Alabildiğine hırçın, zalim ve suçluluk ruh haline sahip buyurgan biri ne hukuk tanır, ne kural, ne etik değer. Elbet karşısına dikilenler de oyunu kuralına göre oynama gereği duyar. “Sahiden tesirli olmak mümkün müdür bu yolla?” diye sormak, düşünmek hakkımız. Yani: “Daha çok türban savunusu yapmak, daha çok imam hatip açacağını savlamak, Diyanet vesayetine itiraz etmemek, her yerde din vurgusunda bulunmak istenilen sonucu doğursa bile, bu yolla amaca ulaşmış olur muyuz?” bunu iyi tartmalıyız. Benim yanıtım net: “Hayır!”

Yıllardır gericilik, irtica sorunuyla boğuşan bir toplumuz. Sermaye bu güruhun serpilmesi ve sosyalistlerin yok edilmesi için elinden geleni yaptı. Askerin suç ortaklığı belgeli! Şimdi ortaya çıkan canavara kurban yetişmiyor. O yüzden patronlar dertli.

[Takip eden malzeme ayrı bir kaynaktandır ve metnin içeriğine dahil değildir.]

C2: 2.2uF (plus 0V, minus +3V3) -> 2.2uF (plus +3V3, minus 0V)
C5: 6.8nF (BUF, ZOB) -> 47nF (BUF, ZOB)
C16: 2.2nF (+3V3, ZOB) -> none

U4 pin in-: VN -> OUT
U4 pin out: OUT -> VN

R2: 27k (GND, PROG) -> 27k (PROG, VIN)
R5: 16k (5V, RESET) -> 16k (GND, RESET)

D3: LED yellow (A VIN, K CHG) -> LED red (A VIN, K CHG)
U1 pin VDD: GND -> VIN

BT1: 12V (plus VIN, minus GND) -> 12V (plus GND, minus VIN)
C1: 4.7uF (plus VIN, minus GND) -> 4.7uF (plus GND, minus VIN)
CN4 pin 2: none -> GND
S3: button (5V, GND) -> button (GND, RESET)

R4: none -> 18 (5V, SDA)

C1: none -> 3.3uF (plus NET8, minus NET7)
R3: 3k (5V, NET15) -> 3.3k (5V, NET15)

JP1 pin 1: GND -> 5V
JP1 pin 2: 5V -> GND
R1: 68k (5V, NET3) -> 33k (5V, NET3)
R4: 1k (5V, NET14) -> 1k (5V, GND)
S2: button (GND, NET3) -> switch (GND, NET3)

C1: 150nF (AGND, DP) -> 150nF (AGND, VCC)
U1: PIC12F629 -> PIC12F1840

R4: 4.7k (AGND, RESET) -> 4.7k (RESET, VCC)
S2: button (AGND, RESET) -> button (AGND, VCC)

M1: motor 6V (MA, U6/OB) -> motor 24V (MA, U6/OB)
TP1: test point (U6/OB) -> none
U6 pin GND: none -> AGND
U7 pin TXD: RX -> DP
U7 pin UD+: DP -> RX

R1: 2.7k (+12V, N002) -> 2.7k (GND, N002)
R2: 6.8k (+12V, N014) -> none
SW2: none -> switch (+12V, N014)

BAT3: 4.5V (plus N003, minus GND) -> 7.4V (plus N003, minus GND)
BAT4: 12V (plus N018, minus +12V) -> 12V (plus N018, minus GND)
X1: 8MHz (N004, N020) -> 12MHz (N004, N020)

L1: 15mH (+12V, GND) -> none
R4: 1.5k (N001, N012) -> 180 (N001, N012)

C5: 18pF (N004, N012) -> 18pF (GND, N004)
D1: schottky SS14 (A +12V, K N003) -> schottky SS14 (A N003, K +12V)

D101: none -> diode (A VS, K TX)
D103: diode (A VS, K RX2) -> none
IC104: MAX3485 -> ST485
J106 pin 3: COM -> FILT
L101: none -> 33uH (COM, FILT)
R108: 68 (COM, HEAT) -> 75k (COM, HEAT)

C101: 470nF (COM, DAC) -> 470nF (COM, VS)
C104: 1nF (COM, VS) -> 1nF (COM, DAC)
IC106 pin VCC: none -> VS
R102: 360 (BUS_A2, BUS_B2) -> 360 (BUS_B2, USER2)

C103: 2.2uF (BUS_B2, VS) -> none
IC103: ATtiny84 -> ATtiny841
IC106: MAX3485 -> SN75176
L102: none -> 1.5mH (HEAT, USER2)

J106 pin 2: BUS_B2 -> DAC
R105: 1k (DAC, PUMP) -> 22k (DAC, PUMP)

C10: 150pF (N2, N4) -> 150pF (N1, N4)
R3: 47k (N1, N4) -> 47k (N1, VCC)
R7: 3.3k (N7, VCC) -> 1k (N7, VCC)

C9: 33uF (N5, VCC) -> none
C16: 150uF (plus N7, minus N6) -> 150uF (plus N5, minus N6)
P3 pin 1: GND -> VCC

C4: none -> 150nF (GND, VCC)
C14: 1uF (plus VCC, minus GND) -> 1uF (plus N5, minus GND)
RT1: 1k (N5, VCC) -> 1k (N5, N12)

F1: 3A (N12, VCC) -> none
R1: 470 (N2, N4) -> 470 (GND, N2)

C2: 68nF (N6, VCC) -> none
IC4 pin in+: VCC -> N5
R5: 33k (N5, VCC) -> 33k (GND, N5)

Açıktan söylemeseler bile, fısıltıyla “Nasıl kurtuluruz bunlardan?” diye soruyorlar. İlk kez somut umut ortaya çıkınca da bir heyecan aldı hepsini. Seçim bu yüzden de önemli. Yarattığı canavardan kurtulmak isteyen sermaye için belki son olanak bu!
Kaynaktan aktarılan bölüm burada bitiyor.